Experimental investigations into pressureless microwave sintering of iron–hydroxyapatite composite for biodegradable implants

Abstract

This work focusses on fabrication of biodegradable iron-hydroxyapatite (Fe-HAp) composite using rapid tooling and pressureless microwave sintering. Carbonyl iron particles and hydroxyapatite powders were mixed in a planetary ball mill in varying proportions. Molds of phosphate-based investment material were filled (under ultrasonic action) with prepared powder mixer and then sintered in a microwave furnace. Fe-HAp composite samples were successfully fabricated using the developed methodology. Based on response surface methodology, planning of experimentation was done to evaluate the effect of process parameters namely sintering temperature, soaking time, HAp percentage and heating rate on shrinkage, sintered density, and compressive yield strength.

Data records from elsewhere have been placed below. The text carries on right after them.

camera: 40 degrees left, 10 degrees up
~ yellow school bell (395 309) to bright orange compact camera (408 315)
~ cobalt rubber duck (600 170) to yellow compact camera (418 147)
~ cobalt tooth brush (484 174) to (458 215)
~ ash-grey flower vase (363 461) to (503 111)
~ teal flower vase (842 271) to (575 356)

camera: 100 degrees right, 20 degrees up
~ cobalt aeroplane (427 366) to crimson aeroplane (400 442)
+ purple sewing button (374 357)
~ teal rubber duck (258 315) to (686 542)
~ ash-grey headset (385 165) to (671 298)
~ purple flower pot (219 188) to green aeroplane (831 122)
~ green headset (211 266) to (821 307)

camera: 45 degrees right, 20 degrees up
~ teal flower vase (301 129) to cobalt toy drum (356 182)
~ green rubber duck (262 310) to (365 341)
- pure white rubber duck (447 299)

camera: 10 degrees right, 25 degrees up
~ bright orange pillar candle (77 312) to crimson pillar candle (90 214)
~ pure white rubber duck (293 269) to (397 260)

It was revealed that out of all the factors, HAp percentage was the most influencing parameter. Scanning electron microscopy of prepared samples confirmed the proper bonding of particles without any application of pressure. It was also confirmed from X-ray diffraction analysis that no oxidation and contamination of samples from mold material took place. To find the optimum processing parameters, a multi-objective optimization based on genetic algorithm (GA) was done and results were verified using confirmatory experiments.